In my proposal for the new Abrams Nieman Fellowship for Local Investigative Journalism, I made one core commitment — to spend a lot of time on the road listening to people who want to share their stories, and to making sure that their words are the foundation of whatever I would end up crafting.
I’d already been working for a consortium of outlets that was very supportive of this approach. Appalshop — a media-arts center in Whitesburg, Kentucky — has been making unnarrated documentaries for 50 years. It’s seen as a way to center the expertise of lived experience.

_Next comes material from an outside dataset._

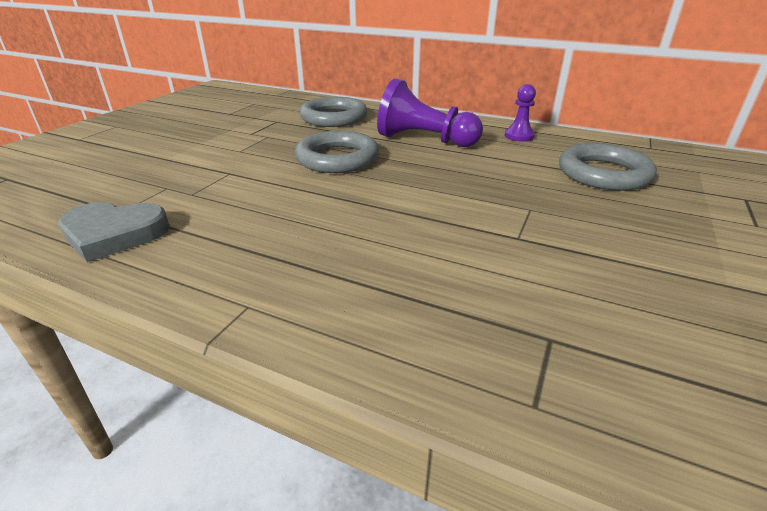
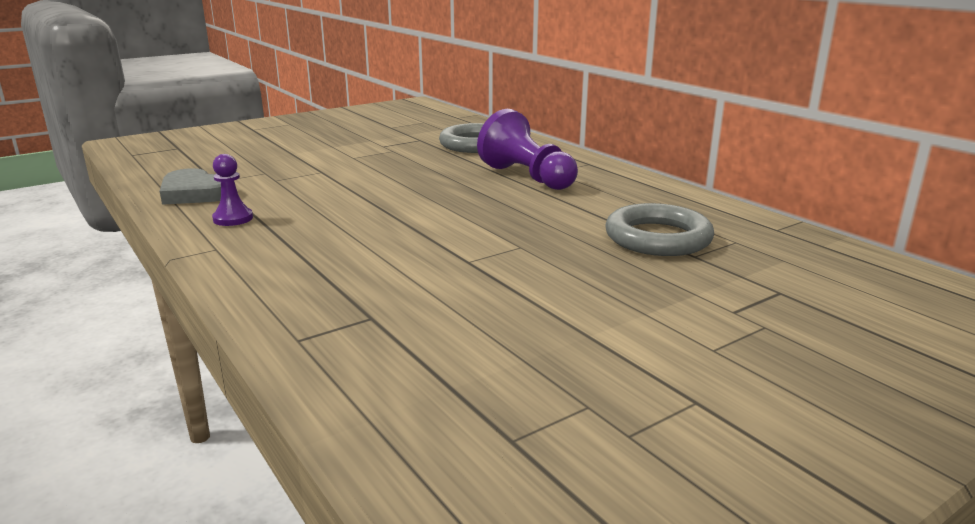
camera: 30 degrees right, 10 degrees down
(337, 158) = (421, 177): grey ring -> none
(519, 136) = (635, 191): purple pawn -> purple pawn (233, 218)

With funding for nine months of reporting, I wanted to get at a story that limited time and resources had previously kept me from pursuing as deeply as I’d wanted. I came back to Kentucky from Boston, with a little trailer for easy mobile reporting, and set off. I started with a few ideas for a story about infrastructure. I was curious to find a story connecting prisons and water, but struggled to gain access. When coal miners blockaded the railroad to protest unpaid wages, I thought that might become the focus, but the most powerful story I encountered was on a wooded mountaintop in McDowell County, West Virginia. The Easterling family used to have a reliable private water source, even after decades of coal mining all around them. Then after gas wells came and went, their springs and wells were poisoned with arsenic and other toxic contaminants. There’s no clear path to proving where the poison came, so no one is being held accountable.
“This is what always happens around here.” Chauncy Easterling told me. “When it don’t produce money for them no more, they walk off and leave it. And who’s stuck with it? We are.” Easterling is no stranger to how local industry centers profit over health — he worked for years in underground coal mines, which left him with black lung disease.
As seen from central Appalachia, this looks like a ubiquitous pattern of runaway extractive capitalism. There are growing levels of danger to workers, more intrusive and toxic extraction methods, and of course the carbon emissions that threaten the whole planet.
The story came together in the end as a five-minute unnarrated radio piece, as well as a shorter animated video version, and write-up, and an interactive map, which were posted and broadcast by public radio stations across Kentucky, Ohio, and West Virginia. I’m hopeful that the voices in this story can serve as a warning and a wake-up call, but I think there’s only so much a story can do in the face of a callous and entrenched power structure.
I’m hoping now to go a step further in the direction of empowering and centering marginalized voices. Starting this summer, instead of working as a reporter and storyteller myself, I will be working for the Appalachian Media Institute, training young media producers who are getting paid and equipped to tell their own stories, and the stories of their communities.